# First algorithmic question: 
how to identify high-cadence subsets within arbitrary sparse lightcurves?

Ideas:
1. select all observations for a given object (even with catflags $\neq 0$)
2. concatenate mjd with all filters and sort this array by their value of mjd
    * or do this with same filter?
    * or do this just with the r-band
        * from the high cadence survey paper (https://academic.oup.com/mnras/article/505/1/1254/6274690)
            * All observations of the high-cadence Galactic plane survey were obtained in ZTF-r band.
3. using the sorted array of mjd define an array of $\Delta t$
4. define max_dt between observations to be considered high-cadence
5. define min_len(ght) of continuous observations to be considered high-cadence
    * because one can have consecutive observations of 4 adjacent fields ($> 4$)
        * from the high cadence survey paper (https://academic.oup.com/mnras/article/505/1/1254/6274690) 
            * cadence of 40 sec
            * either observed one field or alternated between two adjacent fields continuously for ≈1.5–3 h on two to three consecutive nights in the ZTF-r band.
                * In June, we observed every field continuously for 1 h15 min and in July for 1 h 25 min.
                * We alternated between two adjacent fields continuously for 2 h 40min each night. Because more time was available each night most fields were observed for ≈3 h.
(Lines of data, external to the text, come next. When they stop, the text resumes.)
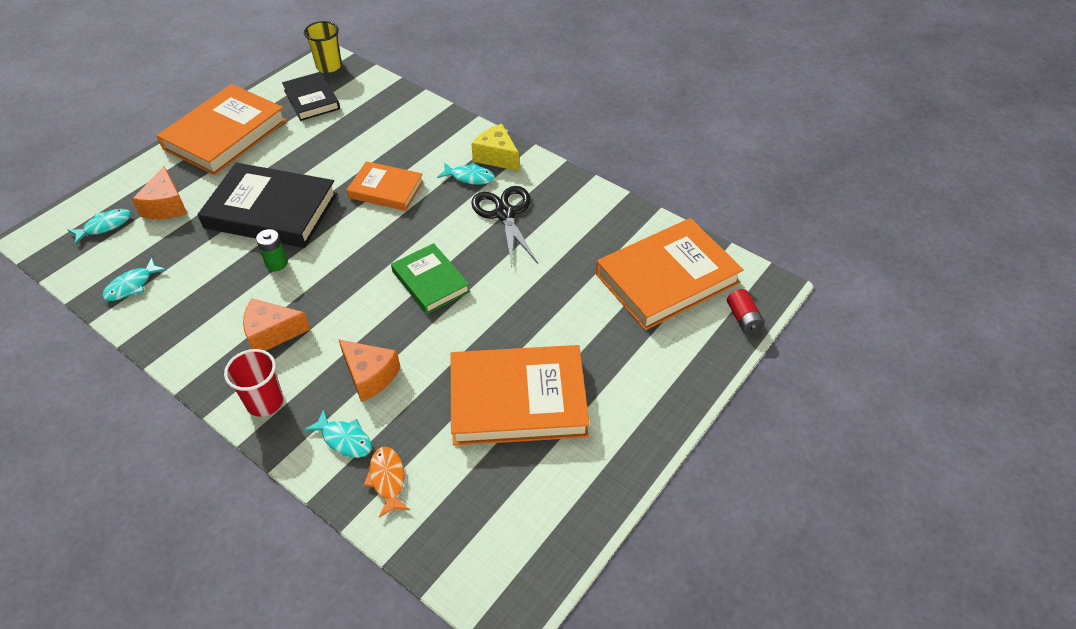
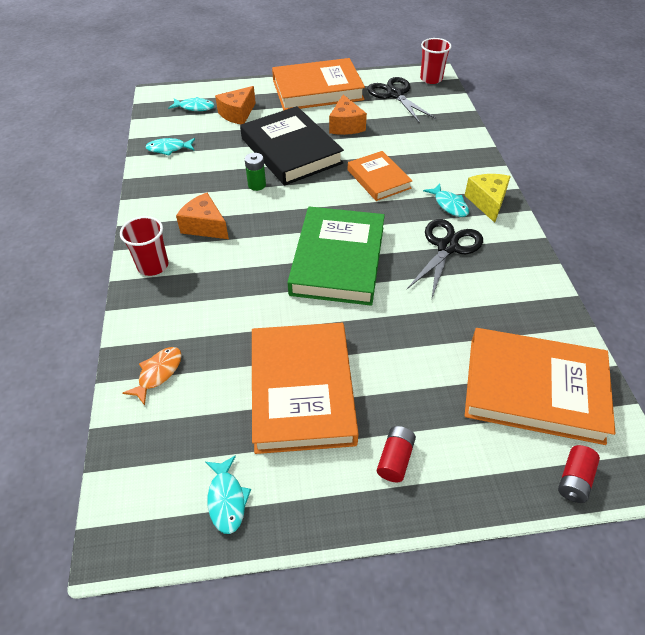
camera: 45 degrees right, 0 degrees up
(311, 99) = (395, 95): black book -> black scissors
(329, 66) = (431, 79): yellow cup -> red cup
(344, 439) = (166, 325): turquoise fish -> turquoise fish (227, 499)
(370, 376) = (227, 295): orange cheese -> orange cheese (346, 126)
(430, 281) = (338, 260): green book -> green book, size x1.71
(518, 400) = (302, 390): orange book -> orange book turned 45 degrees clockwise
(632, 393) = (395, 459): none -> red battery

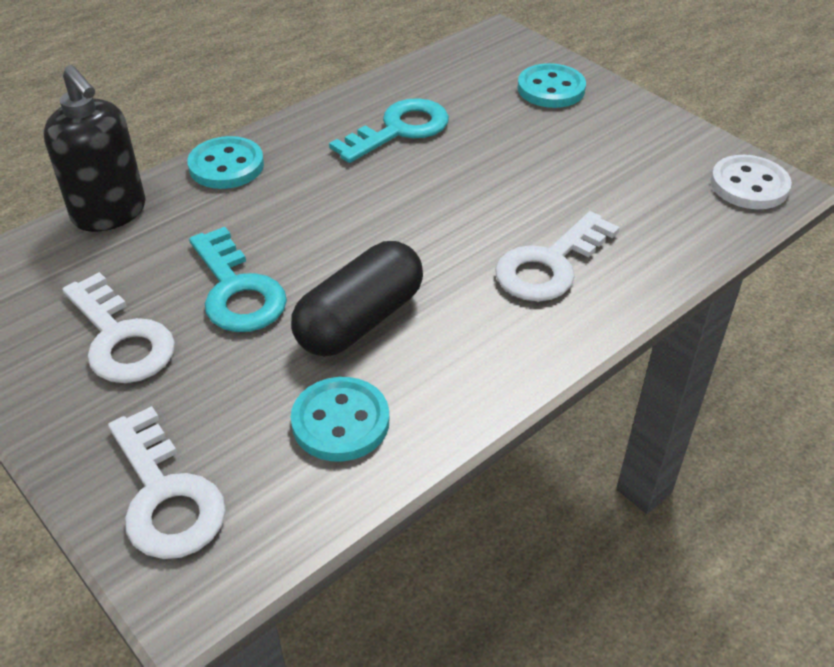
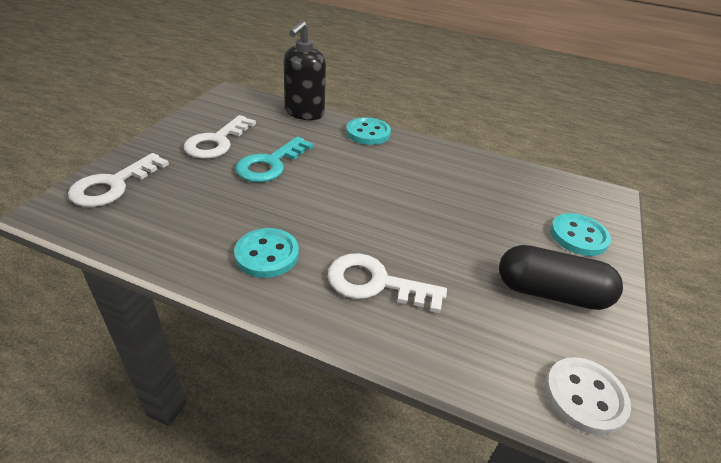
camera: 60 degrees right, 5 degrees down
(340, 422) = (182, 227): turquoise button -> turquoise button (267, 254)
(360, 320) = (270, 212): black capsule -> black capsule (550, 293)
(399, 130) = (458, 181): turquoise key -> none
The same fields were repeated the following night.
                * We lost only a total of five nights due to weather during June/July and August observations.
                
Idea: high cadence observations with $\Delta t_{max}$ of $4 \cdot 40s$  (160 s) during at least 1 hr 15 min (or 1 hr) $\approx 22 - 28 $ observations

In [2]:
sec_to_day = 1 / (24 * 60 * 60)
max_dt_hc = 4 * 40 * sec_to_day

min_consec_obs = int((75 * 60) / (4 * 40))

In [3]:
min_consec_obs

28

In [4]:
import numpy as np
import matplotlib.pyplot as plt
import pandas as pd
import astropy.units as u
%matplotlib inline
%config InlineBackend.figure_format = "retina"
from matplotlib import rcParams
rcParams['savefig.dpi'] = 550
rcParams['font.size'] = 20
plt.rc('font', family='serif')

import lsdb
#from lsdb import lsdb_client
#client = lsdb_client(dask_on_ray=False, num_workers=12)

import tape

import dask 

dask.config.set({"temporary-directory" :'/epyc/ssd/users/fbcb/tmp'})

from dask.distributed import Client
client = Client(n_workers=10, threads_per_worker=10,
                memory_limit="60G")



In [5]:
tape.__version__

'0.3.3'

In [6]:
# Load ZTF object table
ztf = lsdb.read_hipscat("/data3/epyc/data3/hipscat/catalogs/ztf_axs/ztf_dr14")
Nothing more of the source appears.